Home Business News Labour MP urges McDonald’s to drop ‘Monopoly’ campaign

Labour MP urges McDonald’s to drop ‘Monopoly’ campaign

by Mark Fitt Political Journalist
17th Mar 19 11:56 am

Labour deputy leader, Tom Watson MP has hit out at Macdonald’s Monopoly campaign that gives customers prizes, including holidays, a car, cash prizes or even food.

Watson said this is a “danger to public health” and is urging McDonald’s to drop the annual competition. He said it is “unacceptable” as the “campaign aims to manipulate families into ordering junk food.”

The government is considering banning junk food adverts before 9pm, in a bid to tackle child obesity. Since 2007 children’s TV shows have not shown junk food adverts, as they are now banned.

A public consultation will be starting shortly to find out if a watershed on foods high in sugar, salt and fat is needed.

However, McDonald’s argued customers can take part by eating some of the healthier foods available on their menu, saying it is the “customers choice.”

McDonald’s said in a statement, “This year’s campaign sees customers receive prize labels on carrot bags, salads and our Big Flavour Wraps range, and we have removed the incentive to ‘go large’.

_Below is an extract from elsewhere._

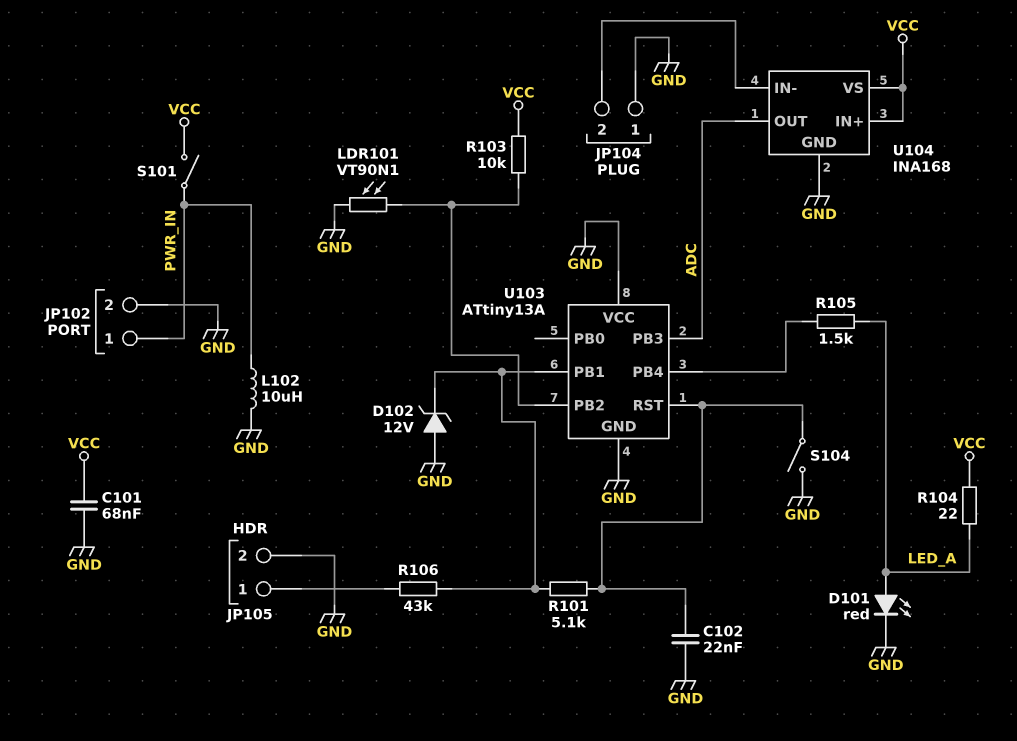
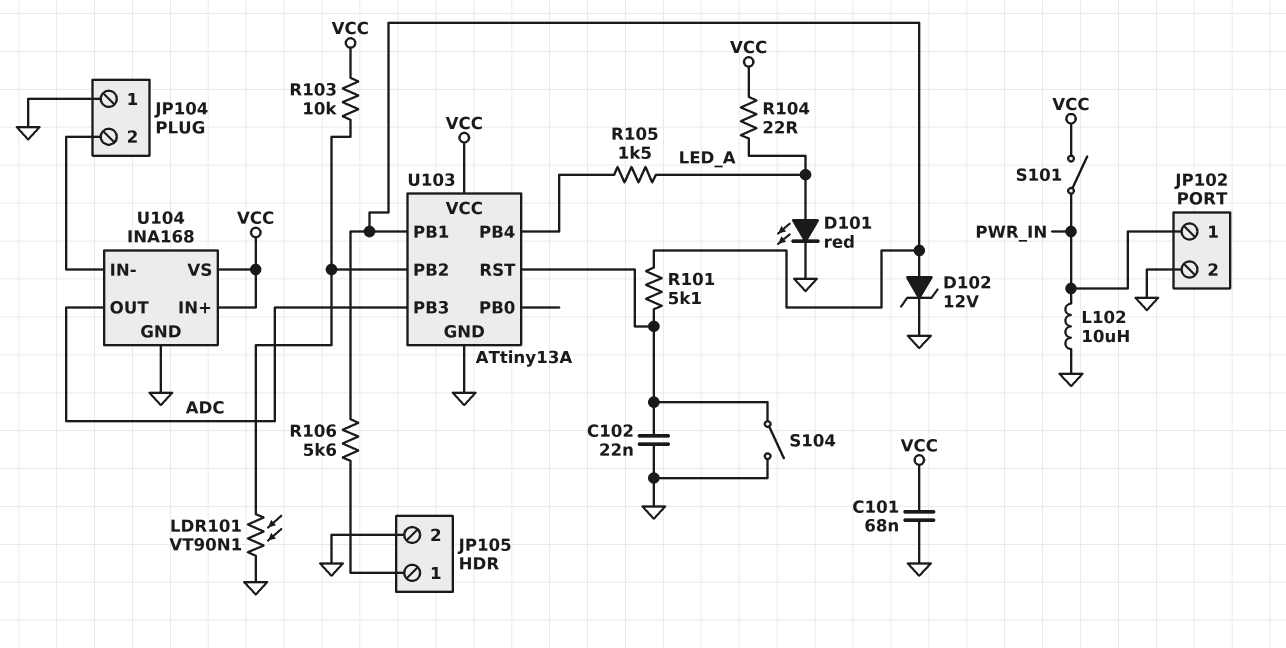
D102: zener 12V (A GND, K U103/PB1) -> zener 12V (A U103/PB1, K GND)
R106: 43k (JP105/1, U103/PB1) -> 5.6k (JP105/1, U103/PB1)
U103 pin VCC: GND -> VCC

“Nutrition information is clearly displayed, and we continue to review, refine and reformulate our menu to reduce saturated fat, salt and sugar.”

Labour deputy leader Tom Watson wrote in a letter, “Almost two-thirds of adults in England are overweight or obese.

“A quarter of children in England are overweight or obese by age five, rising to over a third by the end of primary school. Obesity and a sugar-filled diet cause a variety of serious health conditions, including type 2 diabetes which costs the NHS 10% of its budget every year to treat.

“In this context, it is appalling that your company’s Monopoly marketing ploy encourages people to eat more unhealthy foods by offering sugar-filled desserts as rewards.

“It is unacceptable that this campaign aims to manipulate families into ordering junk food more frequently and in bigger portions, in the faint hope of winning a holiday, a car, or a cash prize many would otherwise struggle to afford.”